SkySat image of Dar es Salaam, Tanzania © 2018, Planet Labs Inc. All Rights Reserved.
AUTHOR PROFILE Tara O'Shea
Tara O’Shea is the Director of Forest Programs at Planet.

New Project from World Bank & Planet Uses Satellite Imagery & Machine Learning to Drive Sustainable Urbanization in Tanzania

News

With more than two-thirds of the world’s population projected to live in cities by 2050, sustainable development increasingly depends on the successful management of urban growth. To that end, Planet is announcing today a groundbreaking R&D project with the World Bank to pioneer new tools to detect urban change in emerging countries, beginning with Dar es Salaam, Tanzania. The project falls under the Tanzania Urban Resilience Program, funded by the United Kingdom’s Department for International Development (DFID).

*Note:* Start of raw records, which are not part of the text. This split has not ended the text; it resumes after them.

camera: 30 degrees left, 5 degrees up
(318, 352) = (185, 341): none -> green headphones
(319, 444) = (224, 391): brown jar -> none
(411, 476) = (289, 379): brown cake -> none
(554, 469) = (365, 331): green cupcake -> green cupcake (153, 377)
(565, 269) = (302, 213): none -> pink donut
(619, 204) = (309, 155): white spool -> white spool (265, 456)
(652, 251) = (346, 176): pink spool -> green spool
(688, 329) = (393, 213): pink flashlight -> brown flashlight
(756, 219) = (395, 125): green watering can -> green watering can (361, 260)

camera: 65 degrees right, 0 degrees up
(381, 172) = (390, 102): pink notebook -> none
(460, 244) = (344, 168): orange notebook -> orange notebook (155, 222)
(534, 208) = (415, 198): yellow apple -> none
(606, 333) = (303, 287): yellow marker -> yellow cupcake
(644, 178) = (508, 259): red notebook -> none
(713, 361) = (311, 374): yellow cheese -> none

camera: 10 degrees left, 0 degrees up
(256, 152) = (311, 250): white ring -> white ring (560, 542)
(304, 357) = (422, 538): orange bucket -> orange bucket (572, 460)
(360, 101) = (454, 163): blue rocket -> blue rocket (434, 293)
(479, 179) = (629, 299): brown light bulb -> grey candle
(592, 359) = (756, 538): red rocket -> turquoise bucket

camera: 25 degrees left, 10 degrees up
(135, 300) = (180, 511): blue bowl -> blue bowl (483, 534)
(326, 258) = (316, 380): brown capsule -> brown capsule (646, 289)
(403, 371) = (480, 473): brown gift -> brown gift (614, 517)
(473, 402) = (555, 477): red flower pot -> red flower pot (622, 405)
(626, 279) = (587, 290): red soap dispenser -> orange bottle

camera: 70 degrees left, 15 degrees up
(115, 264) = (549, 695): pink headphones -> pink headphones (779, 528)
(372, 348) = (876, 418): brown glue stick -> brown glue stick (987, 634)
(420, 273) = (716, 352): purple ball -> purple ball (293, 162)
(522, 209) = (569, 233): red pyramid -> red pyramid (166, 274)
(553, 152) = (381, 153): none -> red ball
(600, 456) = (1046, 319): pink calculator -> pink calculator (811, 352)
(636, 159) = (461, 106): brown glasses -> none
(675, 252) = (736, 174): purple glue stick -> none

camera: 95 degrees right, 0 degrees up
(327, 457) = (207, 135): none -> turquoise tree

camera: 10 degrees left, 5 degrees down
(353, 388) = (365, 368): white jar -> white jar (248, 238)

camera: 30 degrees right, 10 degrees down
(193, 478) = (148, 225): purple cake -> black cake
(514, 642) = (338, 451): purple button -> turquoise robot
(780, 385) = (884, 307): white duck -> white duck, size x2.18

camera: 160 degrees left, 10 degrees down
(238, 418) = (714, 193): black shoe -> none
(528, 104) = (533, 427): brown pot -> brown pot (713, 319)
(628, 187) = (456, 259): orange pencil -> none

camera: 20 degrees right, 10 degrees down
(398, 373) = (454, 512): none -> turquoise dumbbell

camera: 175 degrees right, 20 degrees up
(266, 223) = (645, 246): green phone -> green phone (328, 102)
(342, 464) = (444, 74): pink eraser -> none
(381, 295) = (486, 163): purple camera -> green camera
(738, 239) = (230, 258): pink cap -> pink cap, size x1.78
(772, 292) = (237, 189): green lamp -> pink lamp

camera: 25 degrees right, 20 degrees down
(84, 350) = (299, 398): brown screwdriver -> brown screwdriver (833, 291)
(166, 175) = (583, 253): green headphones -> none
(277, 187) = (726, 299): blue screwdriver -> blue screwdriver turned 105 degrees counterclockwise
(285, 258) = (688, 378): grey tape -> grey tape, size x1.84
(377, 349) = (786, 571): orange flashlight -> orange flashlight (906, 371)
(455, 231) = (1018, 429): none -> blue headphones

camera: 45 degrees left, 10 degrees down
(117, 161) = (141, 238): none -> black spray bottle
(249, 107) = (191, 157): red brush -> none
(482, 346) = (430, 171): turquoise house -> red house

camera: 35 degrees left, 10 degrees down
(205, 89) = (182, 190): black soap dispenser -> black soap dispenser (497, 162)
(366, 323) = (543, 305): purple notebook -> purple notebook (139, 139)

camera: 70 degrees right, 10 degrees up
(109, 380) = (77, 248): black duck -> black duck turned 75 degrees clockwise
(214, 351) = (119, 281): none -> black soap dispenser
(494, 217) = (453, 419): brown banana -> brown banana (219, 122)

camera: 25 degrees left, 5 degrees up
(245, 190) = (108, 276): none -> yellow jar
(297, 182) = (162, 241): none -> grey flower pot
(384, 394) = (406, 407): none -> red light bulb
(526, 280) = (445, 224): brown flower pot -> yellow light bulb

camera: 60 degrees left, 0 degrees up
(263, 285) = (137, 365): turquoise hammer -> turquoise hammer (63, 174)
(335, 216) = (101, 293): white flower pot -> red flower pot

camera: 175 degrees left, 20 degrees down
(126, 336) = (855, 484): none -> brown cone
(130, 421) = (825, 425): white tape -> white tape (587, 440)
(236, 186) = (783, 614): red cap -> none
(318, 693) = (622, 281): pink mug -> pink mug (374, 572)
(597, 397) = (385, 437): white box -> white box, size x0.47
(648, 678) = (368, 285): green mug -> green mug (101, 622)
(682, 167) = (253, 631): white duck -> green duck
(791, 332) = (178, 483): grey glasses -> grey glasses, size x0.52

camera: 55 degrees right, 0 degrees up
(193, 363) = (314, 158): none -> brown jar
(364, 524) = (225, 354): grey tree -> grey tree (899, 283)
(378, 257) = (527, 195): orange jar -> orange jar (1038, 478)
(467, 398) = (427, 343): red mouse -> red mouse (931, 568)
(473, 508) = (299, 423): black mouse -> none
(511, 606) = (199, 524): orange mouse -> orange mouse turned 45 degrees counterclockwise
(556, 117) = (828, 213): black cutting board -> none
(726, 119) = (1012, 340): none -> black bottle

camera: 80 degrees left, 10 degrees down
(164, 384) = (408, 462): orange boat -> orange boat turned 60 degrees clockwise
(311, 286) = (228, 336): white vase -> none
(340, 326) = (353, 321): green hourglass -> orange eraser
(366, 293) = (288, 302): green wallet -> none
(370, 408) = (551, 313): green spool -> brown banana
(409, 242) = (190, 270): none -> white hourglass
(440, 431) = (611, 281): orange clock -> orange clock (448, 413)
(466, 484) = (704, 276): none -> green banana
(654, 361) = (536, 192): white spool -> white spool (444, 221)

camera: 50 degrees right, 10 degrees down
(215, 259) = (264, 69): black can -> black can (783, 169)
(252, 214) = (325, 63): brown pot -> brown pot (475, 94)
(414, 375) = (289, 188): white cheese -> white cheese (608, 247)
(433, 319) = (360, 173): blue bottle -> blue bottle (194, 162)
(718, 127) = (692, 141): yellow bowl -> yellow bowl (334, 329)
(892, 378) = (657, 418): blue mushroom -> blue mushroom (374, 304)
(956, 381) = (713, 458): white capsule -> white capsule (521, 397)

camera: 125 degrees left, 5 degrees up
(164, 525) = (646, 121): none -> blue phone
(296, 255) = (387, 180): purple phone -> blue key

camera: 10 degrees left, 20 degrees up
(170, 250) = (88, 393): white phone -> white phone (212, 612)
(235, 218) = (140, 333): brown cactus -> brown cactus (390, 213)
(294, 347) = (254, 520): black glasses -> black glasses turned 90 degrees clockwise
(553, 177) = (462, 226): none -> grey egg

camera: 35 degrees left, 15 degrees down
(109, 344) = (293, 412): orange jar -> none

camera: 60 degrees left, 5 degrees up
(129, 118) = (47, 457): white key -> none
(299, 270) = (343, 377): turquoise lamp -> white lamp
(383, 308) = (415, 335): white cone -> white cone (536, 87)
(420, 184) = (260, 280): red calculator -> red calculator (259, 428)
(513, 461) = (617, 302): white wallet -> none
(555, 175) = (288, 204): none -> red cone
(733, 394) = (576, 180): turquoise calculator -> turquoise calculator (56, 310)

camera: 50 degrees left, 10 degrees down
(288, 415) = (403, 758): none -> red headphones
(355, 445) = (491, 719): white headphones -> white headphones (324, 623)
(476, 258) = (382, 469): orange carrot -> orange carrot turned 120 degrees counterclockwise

Dar es Salaam is one of the largest and fastest-growing capital cities in East Africa. Research suggests the city is growing at a rate of 8% to 12%, but this is difficult to confirm, as much of the growth is unplanned and unmapped. Rapid urbanization combined with poor planning often carries substantial risk to infrastructure, public health, clean water provision, natural habitats and ecosystems, and social stability.

To pilot new solutions to development financing and urban planning, Planet and the World Bank leveraged Planet’s frequent high-resolution satellite imagery, ground truth data from the community-based initiative Ramani Huria (Swahili for “Open Map”), and advanced deep learning techniques to automatically detect building development in Dar es Salaam as well as measure urban density.

The project was comprised of two applications: one for automatic detection of building footprints and the other for measuring building height. Combined, these two indicators help provide an understanding of Floor Space Index, which governments, NGOs, and international development institutions use to understand how much land is available for development and to determine what is planned and unplanned.

Building Footprint Detection

Planet trained a convolutional neural network architecture to detect building footprints in PlanetScope imagery (shown in blue below). The high refresh rate of the Dove satellites, with the ground truth data from Ramani Huria (shown in yellow), yielded accurate results, as you can see in this image. The high accuracy of this automated model is expected to only further improve with future refinement.

The Ramani Huria project (Swahili for “Open Map”) is a community mapping project that provided critical ground-truth data used to train the building detection model.

Building detections from the model trained on PlanetScope imagery. Note that the blue detections over the yellow ground-truth data shows the precision of the model.

Building Height Detection

Planet partnered with Toyon to do stereo 3D reconstruction techniques on two high-resolution SkySat images to measure building height. The images are captured at different off-nadir angles and taken on the same pass of one satellite 45 seconds apart. When plotted in 3D (below), the result is a plausible 3D model of downtown Dar es Salaam, with near-straight vertical edges on the tall buildings.

Dar es Salaam skyline projected into 3D using a pair of SkySat images, shown here from two directions.

Combined, these two analytic feeds – leveraging PlanetScope for detecting building footprints and SkySat for vertical growth – provide an understanding of where population growth is concentrated and the nature of that change. Ultimately, this helps inform more resilient, sustainable, and inclusive urban planning policy and finance.

A map of building density in Dar es Salaam using the building detection model on PlanetScope data from August 2017.

Looking ahead, Planet and World Bank are exploring improvements to both the building footprint and height analyses, as well as adding high-frequency time-series within the application. As they continue to refine the models, Planet and World Bank are also looking at ways to expand the scope to include other geographies and tailor the application for local solutions.

Planet will present the project at the URTZ 2018: Understanding Risk Tanzania conference, part of FOSS4G, in Dar es Salaam, Tanzania, on August 29.